Assassin's Creed Unity torna al centro dell'attenzione, ma stavolta per motivi che vanno oltre i drammatici problemi tecnici del 2014. Jean Guesdon, oggi responsabile dei contenuti del franchise presso Ubisoft e figura storica della serie sin dal primo capitolo, ha recentemente affermato che il titolo parigino rappresenta uno dei momenti più fraintesi dell'intera saga. In un'intervista ripresa da Retro Gamer e amplificata da GamesRadar+, il dirigente ha riconosciuto che il gioco meritava una valutazione più generosa rispetto a quella ricevuta al debutto.
Lanciato nel novembre 2014 su PlayStation 4, Xbox One e PC, Unity aveva obiettivi estremamente ambiziosi: una Parigi della Rivoluzione francese ricostruita in scala 1:1, con interni completamente esplorabili, folle urbane particolarmente dense e un sistema di arrampicata completamente ripensato. A questi elementi si aggiungevano le missioni cooperative online, pensate per accogliere fino a quattro giocatori contemporaneamente all'interno della campagna principale. Secondo Guesdon, proprio questa volontà di rivoluzionare più aspetti della formula in un unico capitolo ha rappresentato il grande scoglio dello sviluppo: il team stava infatti avanzando in parallelo su contenuti e tecnologia, una combinazione che rese il progetto straordinariamente complesso.
Quei problemi iniziali però erano reali e di grande entità. Bug diffusi, glitch grafici vistosi, cali di performance consistenti e instabilità generale hanno caratterizzato le prime settimane post-lancio, tanto che Ubisoft dovette presentare scuse pubbliche e mettere a disposizione gratuitamente il DLC Dead Kings per tentare di recuperare fiducia. Questa partenza disastrosa ha monopolizzato la percezione pubblica per anni, oscurando aspetti interessanti come la qualità dello stealth urbano e l'attenzione ai dettagli della ricostruzione ambientale. Tuttavia, parte della community non ha mai smesso di rivalutare il titolo, riconoscendone il valore progettuale oltre le carenze tecniche.

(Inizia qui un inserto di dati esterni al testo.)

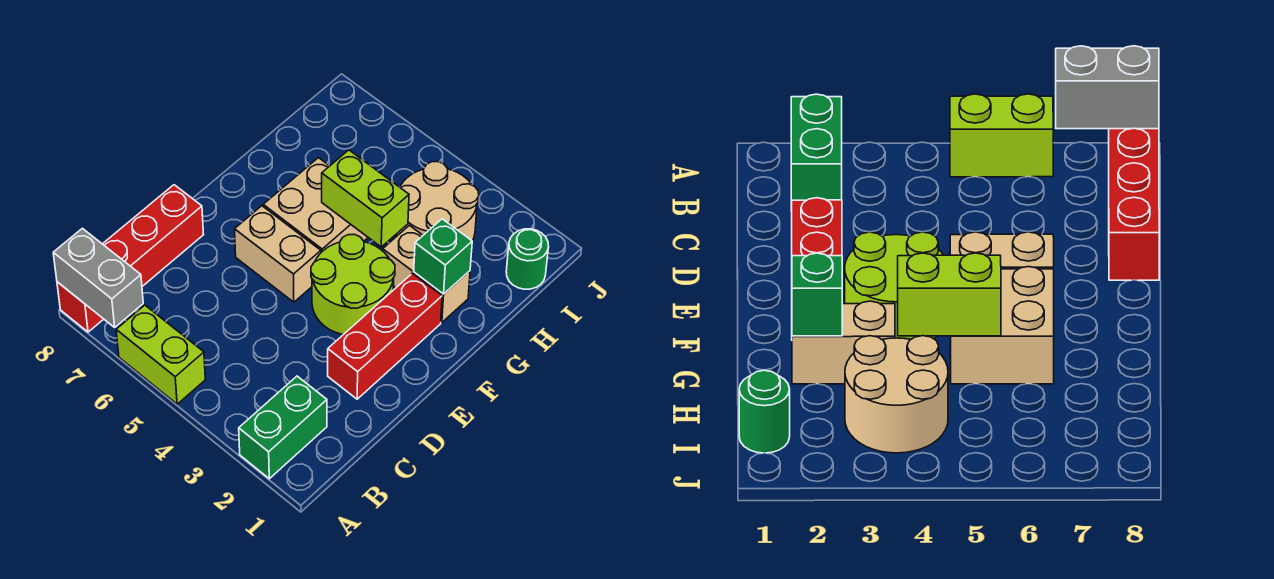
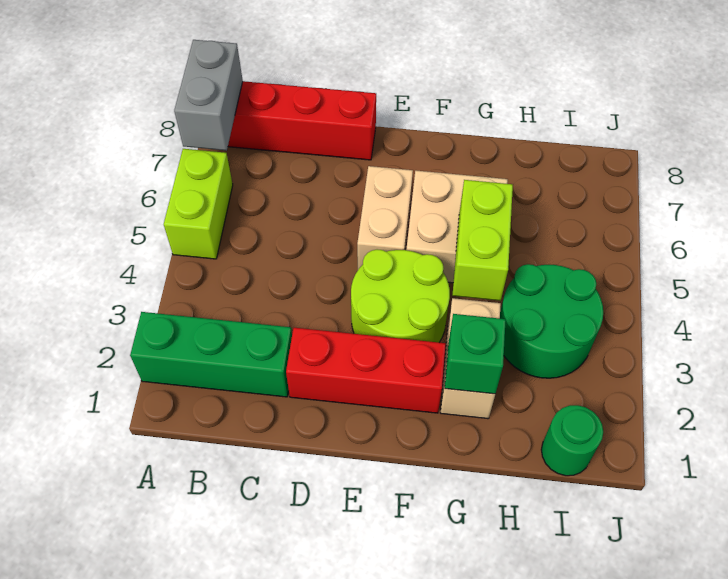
green brick A2:B2 level 1 -> green brick A2:C2 level 1
tan round brick H3:I4 level 1 -> green round brick H3:I4 level 1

La riabilitazione ufficiale procede in parallelo a sviluppi tecnici concreti. Nel 2026 Ubisoft ha distribuito un aggiornamento che eleva il titolo ai 60 fotogrammi al secondo su PlayStation 5 e Xbox Series X|S attraverso la compatibilità con le versioni precedenti, una mossa che ha naturalmente riacceso l'interesse della comunità gaming. La dichiarazione di Guesdon, che ha lavorato come creative director su capitoli prestigiosi come Black Flag e Origins, legittima questa rivalutazione e suggerisce che l'industria stia finalmente guardando oltre il lancio fallimentare per apprezzare ciò che il progetto voleva rappresentare.